Vegan Taco Soup
1 (14-16 ounce) can kidney beans (including all the liquid)
1 (14-16 ounce) can pinto beans (including all the liquid)
1 (14-16 ounce) can hominy (including all the liquid)
1 (14-16 ounce) can corn (including all the liquid)
1 (7-8 ounce) can diced green chilis
1 (28 ounce) can diced tomatoes (including all the liquid)
1 cup salsa
1 (1.25 ounce) package vegan taco mix (I used Simply Organic: Southwest Taco)
1/2 cup diced jalapeños, optional
1 (12 ounce) package vegan ground beef
1 small white onion, diced
1 tablespoon minced garlic
2 tablespoons oil
vegan sour cream, to garnish
cilantro, to garnish
avocado, to garnish
tortilla chips, to serve
1. In a large pot combine the corn, hominy, kidney beans, pinto beans, corn, green chilies, tomatoes, salsa, and taco mix.
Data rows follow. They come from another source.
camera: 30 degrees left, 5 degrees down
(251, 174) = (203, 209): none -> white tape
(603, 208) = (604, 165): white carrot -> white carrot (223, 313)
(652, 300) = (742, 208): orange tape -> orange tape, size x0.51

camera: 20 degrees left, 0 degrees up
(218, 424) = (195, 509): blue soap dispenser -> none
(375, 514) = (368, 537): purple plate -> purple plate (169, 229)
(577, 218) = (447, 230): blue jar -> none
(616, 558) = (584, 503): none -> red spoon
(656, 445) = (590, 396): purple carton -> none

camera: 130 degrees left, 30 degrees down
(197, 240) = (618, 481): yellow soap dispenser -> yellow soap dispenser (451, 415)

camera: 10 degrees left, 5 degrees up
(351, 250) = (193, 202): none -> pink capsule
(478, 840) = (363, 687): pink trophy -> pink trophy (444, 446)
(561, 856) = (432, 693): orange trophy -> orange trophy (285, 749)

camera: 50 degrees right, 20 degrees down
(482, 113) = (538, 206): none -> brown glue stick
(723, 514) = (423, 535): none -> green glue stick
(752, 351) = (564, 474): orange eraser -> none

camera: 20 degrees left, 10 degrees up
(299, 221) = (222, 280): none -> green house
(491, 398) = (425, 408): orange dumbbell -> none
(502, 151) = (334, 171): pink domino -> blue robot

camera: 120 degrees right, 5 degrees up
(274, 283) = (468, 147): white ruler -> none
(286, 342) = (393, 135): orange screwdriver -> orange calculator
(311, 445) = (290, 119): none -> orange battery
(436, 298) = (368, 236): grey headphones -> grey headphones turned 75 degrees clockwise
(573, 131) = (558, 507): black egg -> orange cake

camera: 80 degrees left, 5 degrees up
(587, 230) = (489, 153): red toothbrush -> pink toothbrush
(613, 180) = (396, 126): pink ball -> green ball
Add jalapeños, if using, to the pot and turn the pot on medium heat, stirring occasionally.
2. Take the package of vegan taco meat, diced onion, minced garlic, and oil and fry in a pan for about 3 minutes or until thoroughly cooked. Add this to the pot as well, crank the heat up and cook until just about boiling.
3. Serve with tostadas or tortilla chips and garnish with vegan sour cream, avocados, and cilantro... or whatever else floats your boat!
Source of recipe: This recipe is from my grandma and modified for a vegan diet!